Young War Resisters face uncertain future

July 25, 2012 | Young Voices
Emily Loewen | Young Voices Co-Editor
Toronto, ON

Growing up in a pro-military culture like Mesquite, Texas, meant that Kimberly Rivera never thought she would leave the army. “I was pro-war, pro-life, pro-death penalty,” said the 30-year-old.

“I thought it would be like a good thing as far as I will be serving my country, I’ll be, you know, doing the patriotic American thing.”

But after spending three months in Iraq she worried about the effect of the war on soldiers. “I was kind of getting to where I didn’t want to have people around me; I didn’t want to lose any friends so I didn’t want to make friends,” she said. She also saw the negative effects that home raids and searches had on the Iraqi people.

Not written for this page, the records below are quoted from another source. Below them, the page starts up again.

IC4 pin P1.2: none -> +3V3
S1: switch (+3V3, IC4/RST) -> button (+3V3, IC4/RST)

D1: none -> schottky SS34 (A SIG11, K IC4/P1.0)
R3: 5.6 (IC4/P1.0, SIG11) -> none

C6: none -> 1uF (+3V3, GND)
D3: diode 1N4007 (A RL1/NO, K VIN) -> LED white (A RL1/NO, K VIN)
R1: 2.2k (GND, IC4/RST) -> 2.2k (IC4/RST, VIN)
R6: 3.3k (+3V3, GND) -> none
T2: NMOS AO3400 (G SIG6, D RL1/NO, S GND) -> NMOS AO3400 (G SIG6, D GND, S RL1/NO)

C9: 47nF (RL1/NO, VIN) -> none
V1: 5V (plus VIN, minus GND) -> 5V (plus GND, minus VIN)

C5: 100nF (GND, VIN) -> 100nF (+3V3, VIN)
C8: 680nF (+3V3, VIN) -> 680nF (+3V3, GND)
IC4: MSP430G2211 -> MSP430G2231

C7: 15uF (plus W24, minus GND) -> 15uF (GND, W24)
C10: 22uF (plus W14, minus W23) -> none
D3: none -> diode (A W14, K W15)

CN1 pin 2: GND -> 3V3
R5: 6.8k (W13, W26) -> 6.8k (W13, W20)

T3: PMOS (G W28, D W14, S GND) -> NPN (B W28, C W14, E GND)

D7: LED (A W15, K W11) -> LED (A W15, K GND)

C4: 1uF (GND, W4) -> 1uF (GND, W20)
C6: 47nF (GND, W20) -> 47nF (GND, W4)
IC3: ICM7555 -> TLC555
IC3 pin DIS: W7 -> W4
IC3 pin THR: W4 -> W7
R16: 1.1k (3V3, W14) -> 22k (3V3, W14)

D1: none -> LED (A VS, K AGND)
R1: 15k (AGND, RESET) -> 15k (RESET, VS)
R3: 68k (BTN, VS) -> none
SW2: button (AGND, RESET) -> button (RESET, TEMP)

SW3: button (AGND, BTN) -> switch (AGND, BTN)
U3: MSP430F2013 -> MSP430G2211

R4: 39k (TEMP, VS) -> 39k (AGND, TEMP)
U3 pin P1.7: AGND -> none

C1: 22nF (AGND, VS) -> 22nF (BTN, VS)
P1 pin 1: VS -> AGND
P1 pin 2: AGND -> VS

When she returned home on a priority leave in early 2007, she only planned to be gone two weeks, but after talking it over with her husband she decided to leave the military and drove with her family to Canada.

Rivera is one several young war resisters now living in Toronto. While the number of resisters coming to Canada has declined since the implementation of new passport rules in 2009, those who made it here before the change face an uncertain future. They live here, work here, find relationships and have children, but their fate still lies in the hands of the government and the courts.

Rivera has received two deportation notices so far. Both were successfully fought by her lawyer, but she still leaves many of her belongings in boxes in case her family of six is asked to leave.

The War Resisters Support Campaign estimates that several hundred US resisters live in Canada right now, with a concentration in Toronto. The campaign has worked with approximately fifty of them to try and gain entrance to Canada—none have been accepted yet said campaign volunteer Christine Beckermann in a phone interview.

Because of the decline in arrivals, media attention around the issue has decreased in recent years, but Operational Bulletin 202, issued in 2010, is still a main advocacy concern for the campaign.

The bulletin states that because military desertion is an offence under the National Defence Act in Canada, war resisters may be ineligible to stay. Their cases are now referred to a central Case Review Division which gives direction to decision makers, Citizenship and Immigration media relations staff Remi Lariviere wrote in an email.

But the support campaign believes the bulletin causes unfair political interference in refugee applications. “This isn’t a normal thing, this type of decision is supposed to be made at the discretion of the immigration officers,” Beckermann said, “we’re really focusing on that and trying to have that operational bulletin rescinded.”

It seems unusual to have US citizens applying for refugee status, but a United Nations handbook states that soldiers may qualify as refugees if they don’t participate in a war because of political beliefs or because the international community does not support it.

Furthermore, many war resisters could face a jail sentence if they return to the United states.

Potential prison time is a reality for Christian Kjar, another resister living in Toronto. He joined the military right before his 19th birthday because he believed it could help make the world better.

“At that time I was really idealistic,” he said. “I really had almost a naive sense that I just wanted to help people as much as I could.”

But after 10 months of working as a military police officer and reading about how the war affected people in Iraq, he decided he didn’t want to participate anymore.

Though he didn’t apply for conscientious objector status, he believes strongly in his non-religious stance. “I don’t feel like I need to be religious to be an objector to war; I don’t need to have any type of views other than that of compassion for people who suffer because of violence,” he said.

Though many of the resisters don’t have a religious background, says Paul Heidebrecht from the MCC Ottawa office, their cases have implications for pacifists like Mennonites. “The treatment of US war resisters in particular has ramifications for how freedom of conscience is understood for all those who would refuse to serve in the military,” he said.